In an unusual "editorial comment", ace campaign blogger Marc Ambinder is pretty outraged about all the outrage:
There really is a politics of outrage, and it has spread like a cancer throughout the body politic. It's become the default currency of political conversation. [...]Outrage journalism can serve an important function, namely drawing attention to a larger problem about a politician. When South Carolina governor and McCain campaign surrogate Mark Sanford can't tell Wolf Blitzer the difference between McCain and Bush's economic views, that should open up a conversation about whether McCain's policies really are that different from those that have failed for the past eight years. When Carly Fiorina, another McCain surrogate, voices her support for fully funding No Child Left Behind, something McCain has voted against time and again, that can lead to a discussion of McCain's education policy, or lack thereof.
Outrage is the easiest type of story for journalists to write about. We create crises when we report on aggrieved and outrage parties. and then we cover the reaction to the stories we write about.

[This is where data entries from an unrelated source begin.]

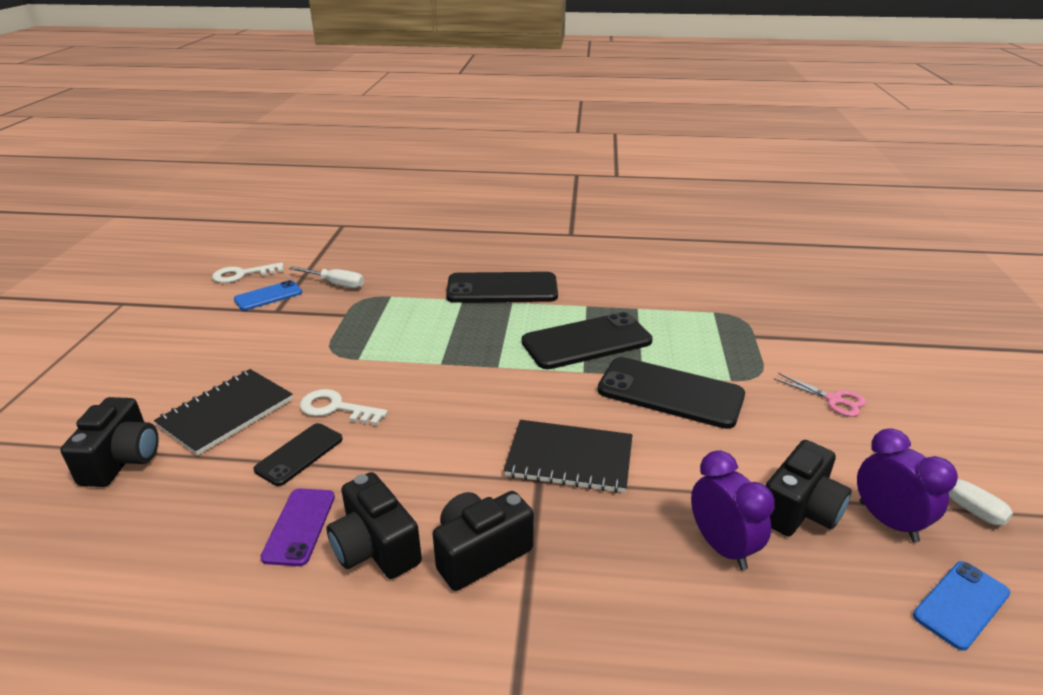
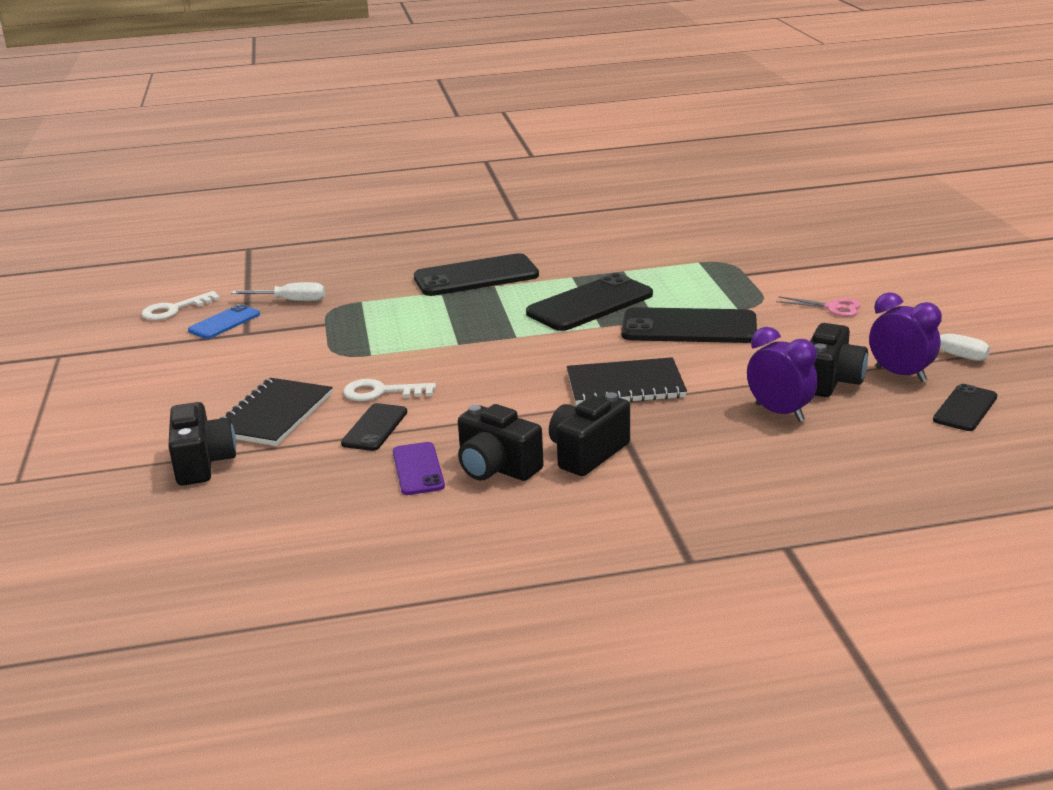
camera: 15 degrees left, 5 degrees down
(961, 604) = (965, 408): blue phone -> black phone

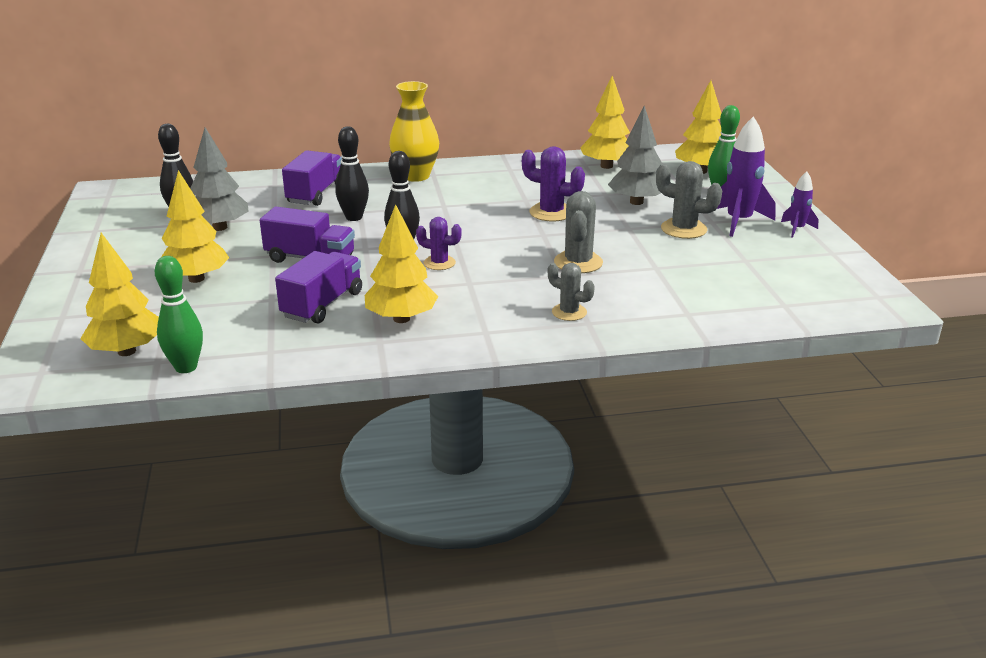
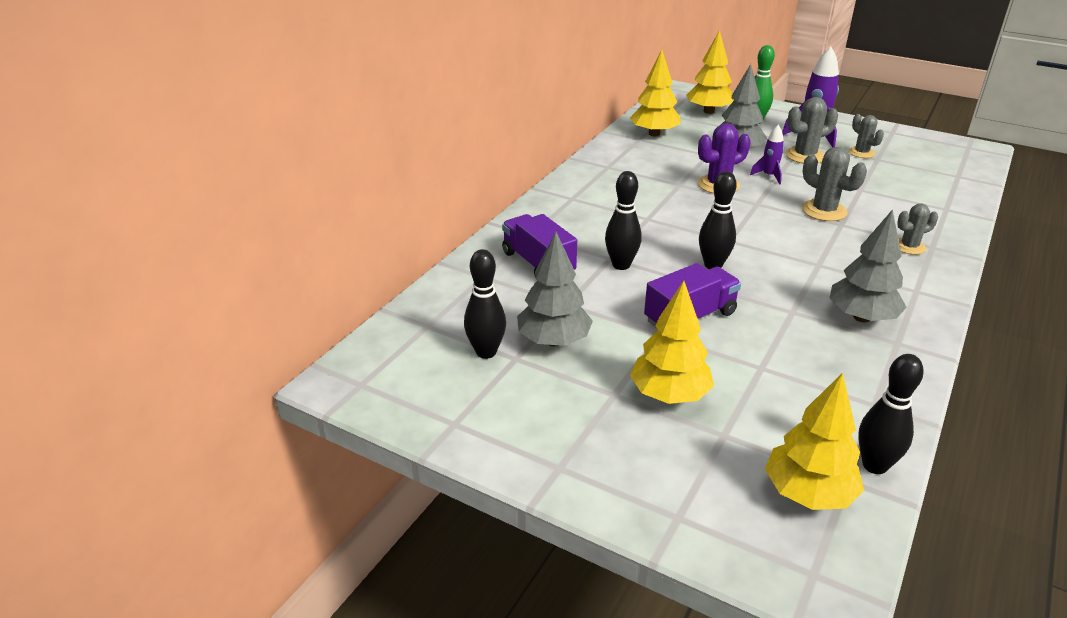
camera: 50 degrees left, 5 degrees up
(186, 367) = (874, 465): green bowling pin -> black bowling pin
(322, 305) = (799, 345): purple truck -> none
(401, 319) = (862, 317): yellow tree -> grey tree
(415, 176) = (564, 206): yellow vase -> none
(439, 263) = (766, 262): purple cactus -> none
(744, 250) = (861, 153): none -> grey cactus
(797, 229) = (844, 126): purple rocket -> purple rocket (768, 176)

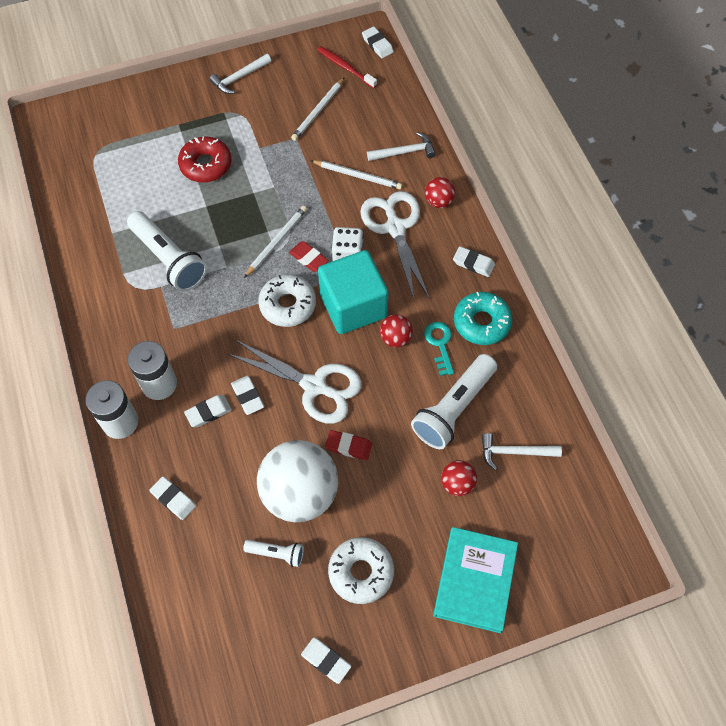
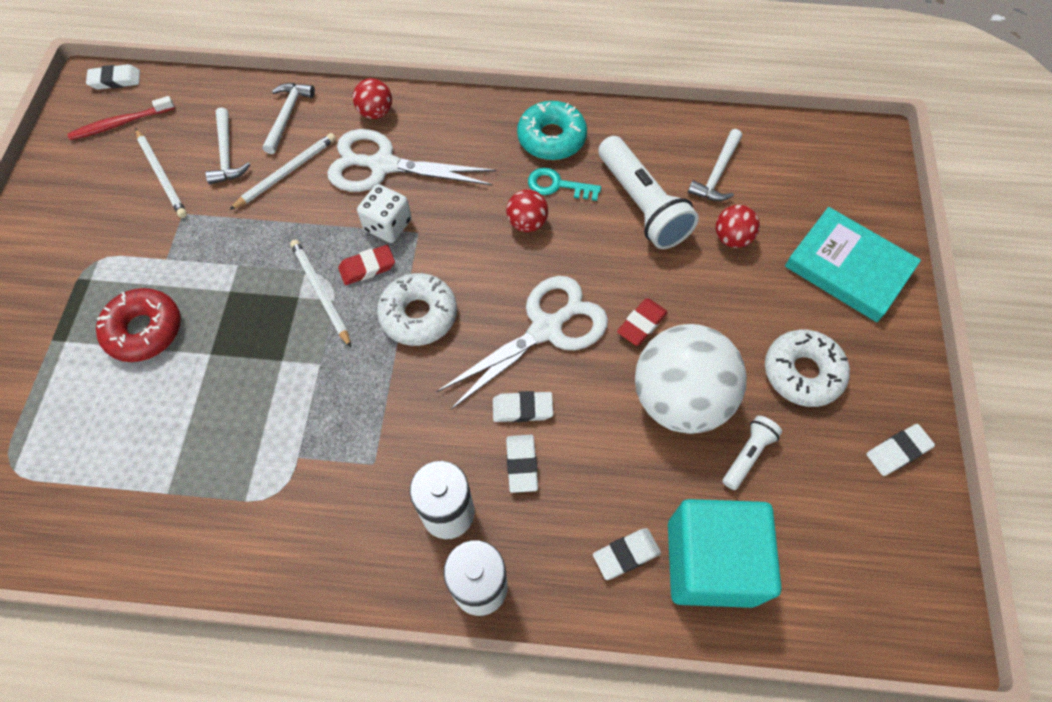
camera: 65 degrees left, 0 degrees up
(169, 259) = (261, 431): white flashlight -> none
(239, 77) = (37, 240): white hammer -> white hammer (226, 154)
(353, 306) = (461, 247): turquoise cube -> turquoise cube (710, 562)
(473, 263) = (475, 115): white eraser -> none

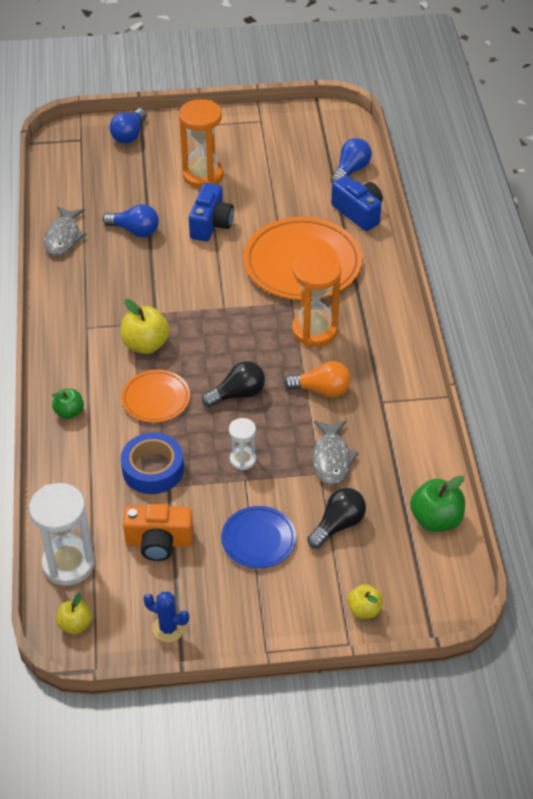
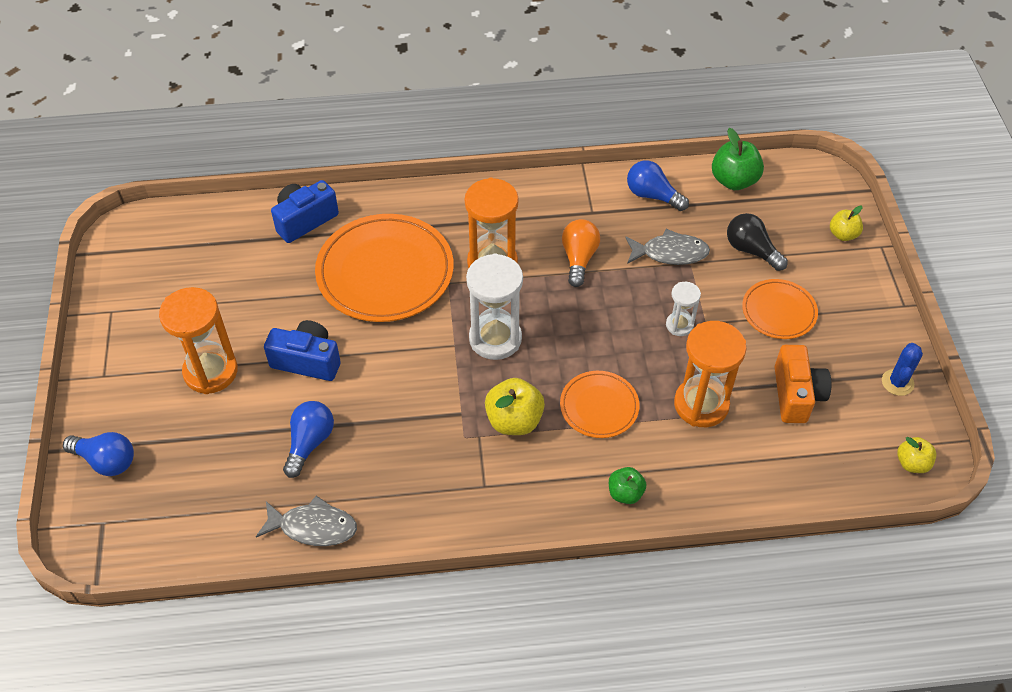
camera: 90 degrees left, 5 degrees up
(68, 564) = (839, 476): white hourglass -> white hourglass (495, 339)
(153, 469) = (701, 404): blue tape -> orange hourglass
(238, 394) = (588, 330): black light bulb -> none
(258, 539) = (779, 311): blue plate -> orange plate
(350, 170) = (228, 225): blue light bulb -> blue light bulb (652, 195)

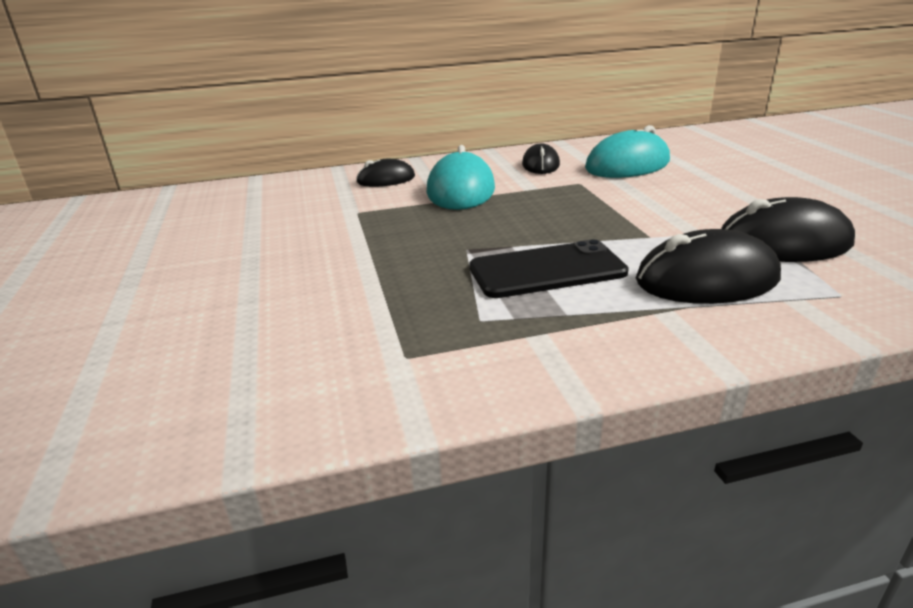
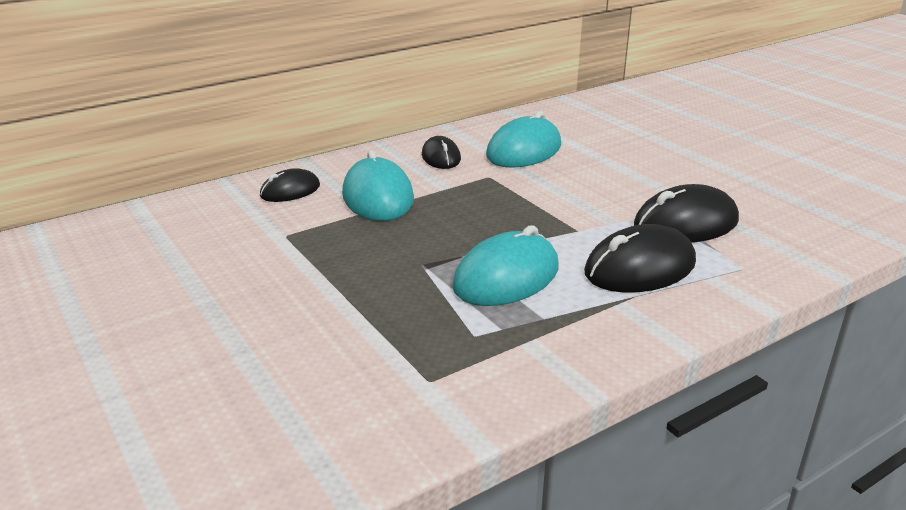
camera: 20 degrees left, 0 degrees up
(547, 270) = (506, 277): black phone -> turquoise mouse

The problem comes when this debate doesn't happen, or when the issue doesn't allow for it to happen. Unfortunately, one of these two failures seems to afflict most outrage-based news threads. When Obama made his now notorious "refine" remarks about Iraq, the 24-hour news networks didn't give much airtime to voices debating the relative wisdom of Obama and McCain's Iraq policies. The ensuing debate, instead, focused on whether Obama had flip-flopped. But at least the potential was there for constructive dialogue; something like Charlie Black's statement that a terrorist attack would help McCain, for instance, leaves no such opportunity. The electoral implications of terrorist strikes are totally irrelevant to the policies McCain and Obama would pursue in the presidency, the policies that this campaign ought to be about.
So while Ambinder is definitely onto something, he's imprecise in his diagnosis. The issue isn't outrage qua outrage; it's the all too familiar problem of journalists covering meta-level, horse-race stories instead of actual substance.